Long a bastion of macho military mystique, they're now actively recruiting women. Ads are running in such magazines as Shape, Self, and Fitness, which mainly appeal to women readers. They show a woman marine striking a martial arts pose in front of a crowd of men, who are supposedly looking up to her as a leader. The tag line reads "There are no female marines. Only marines." In a shrinking economy, these ads may appeal to a lot of women who need jobs. But like most advertising, they don't tell the whole story.

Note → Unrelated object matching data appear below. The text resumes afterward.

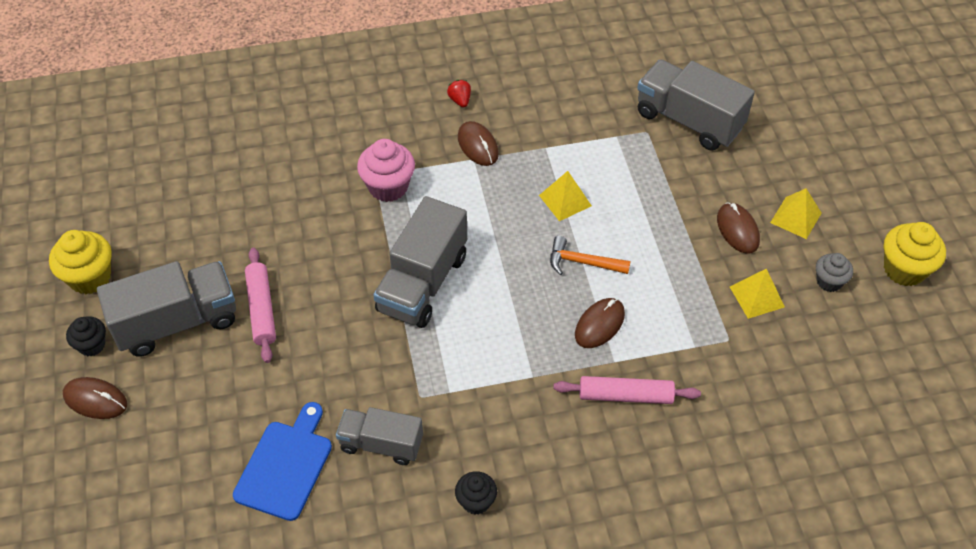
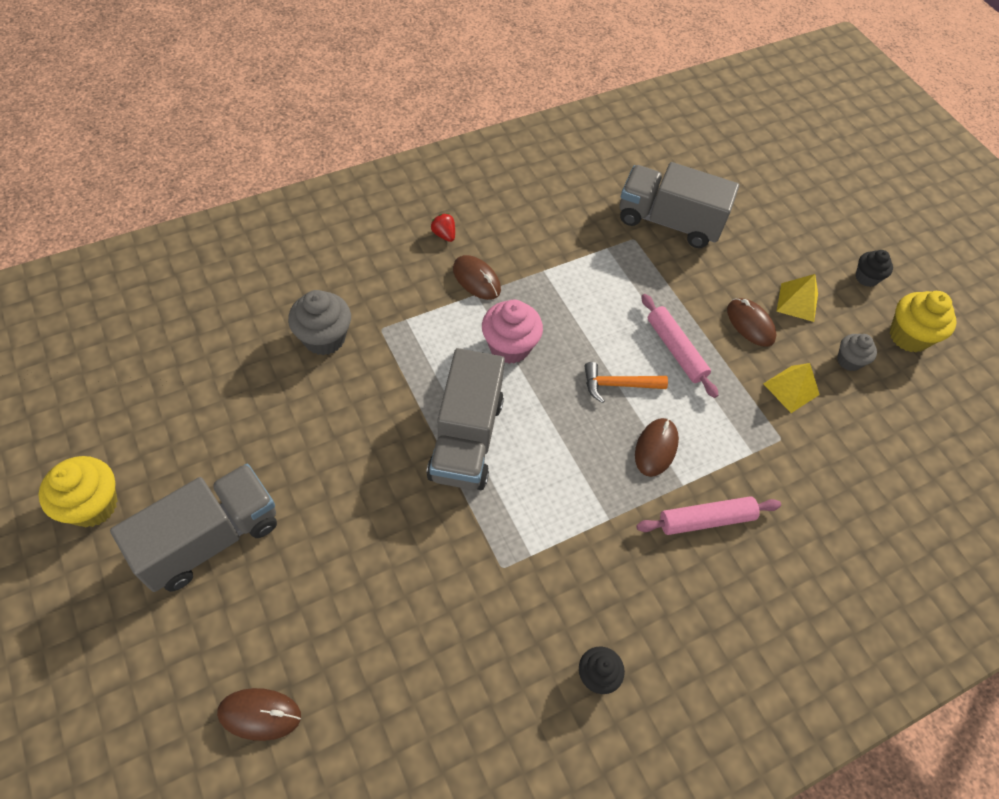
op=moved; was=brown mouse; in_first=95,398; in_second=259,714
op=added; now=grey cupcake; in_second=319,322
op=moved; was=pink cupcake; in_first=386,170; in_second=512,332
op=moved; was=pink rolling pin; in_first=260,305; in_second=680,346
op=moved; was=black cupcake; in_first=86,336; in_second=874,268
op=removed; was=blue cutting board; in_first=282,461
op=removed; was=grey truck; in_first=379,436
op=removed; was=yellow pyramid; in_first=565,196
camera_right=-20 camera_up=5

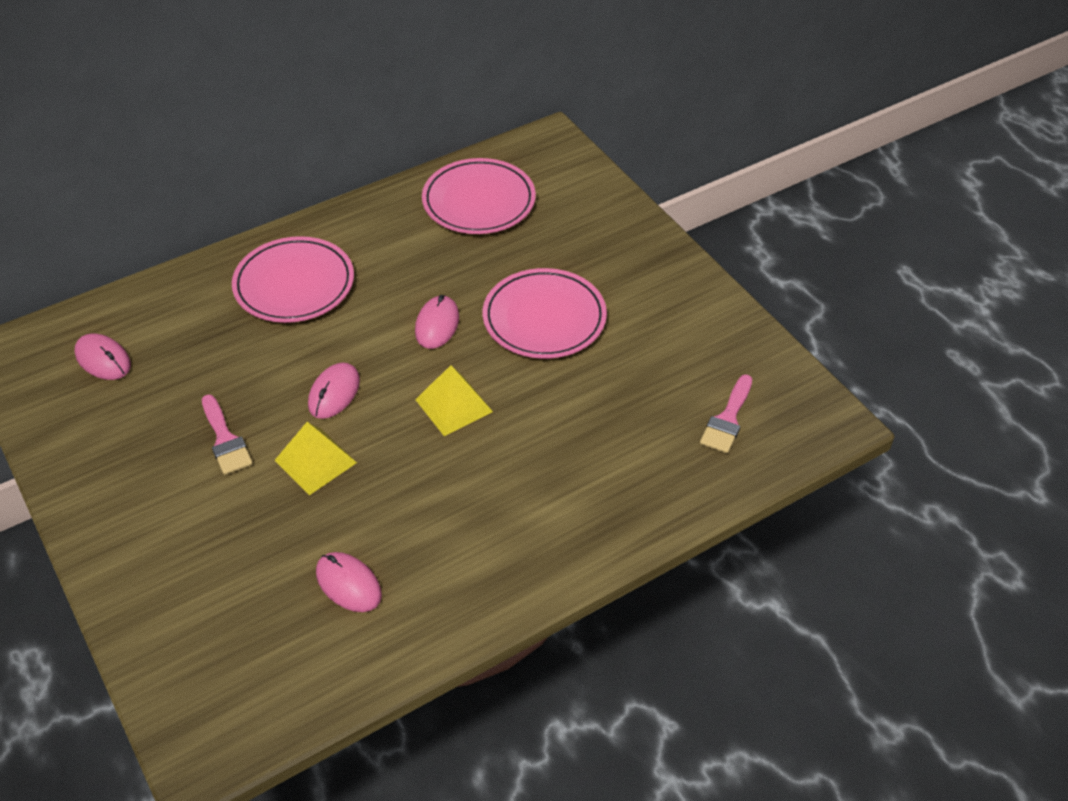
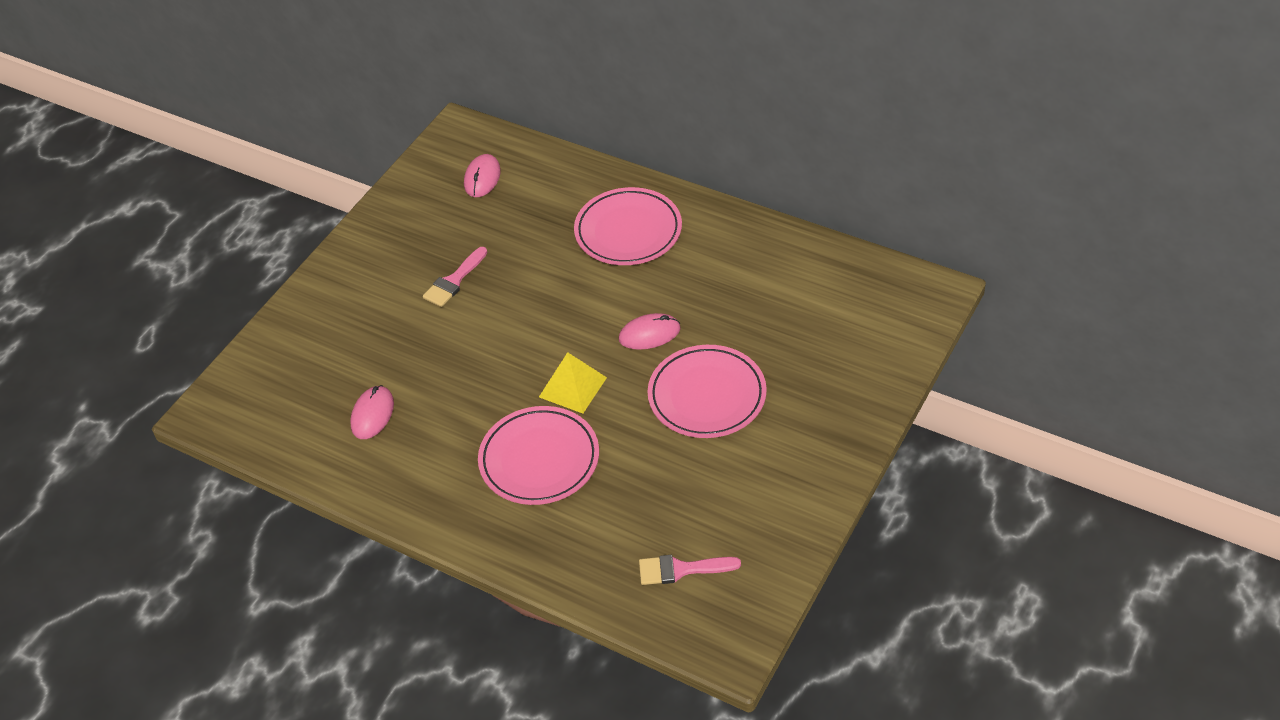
op=moved; was=pink plate; in_first=479,196; in_second=538,455
op=removed; was=yellow pyramid; in_first=315,458
op=removed; was=pink mouse; in_first=334,391
camera_right=65 camera_up=0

Since 2002 women have served nearly 170,000 tours of duty in Iraq and Afghanistan, and rape and sexual assault against them by other soldiers as well as contractor personnel appears to be serious and growing. Air Force general William Begert , who investigated the problem in 2004, uncovered scores of rape accusations, a rising trend of reported abuses, and the most basic shortcomings in tracking the crime and attending to its victims. Yet no concrete plans to stem the tide of violence against military women have been implemented. According to The New York Times, confidential surveys have found that up to 30 percent of women veterans reported being victimized in sexual assaults while on active duty. Three out of four said they had not dared to report it because of concerns about privacy and career advancement.

Despite this alarming rate of sexual assault, which can of course result in pregnancy, our women soldiers cannot obtain abortions in U.S. military facilities at home or abroad -- even if they pay for the procedure with their own money. When deployed overseas, this could mean resorting to unsafe local facilities if they are available. And in many foreign countries, abortion is illegal, meaning non-military facilities are not an option, whether they're safe or not. Petitioning for leave to travel to a safe hospital or clinic in another country is a catch-22. It means going public, and the wait can be too long for such a petition to do any good.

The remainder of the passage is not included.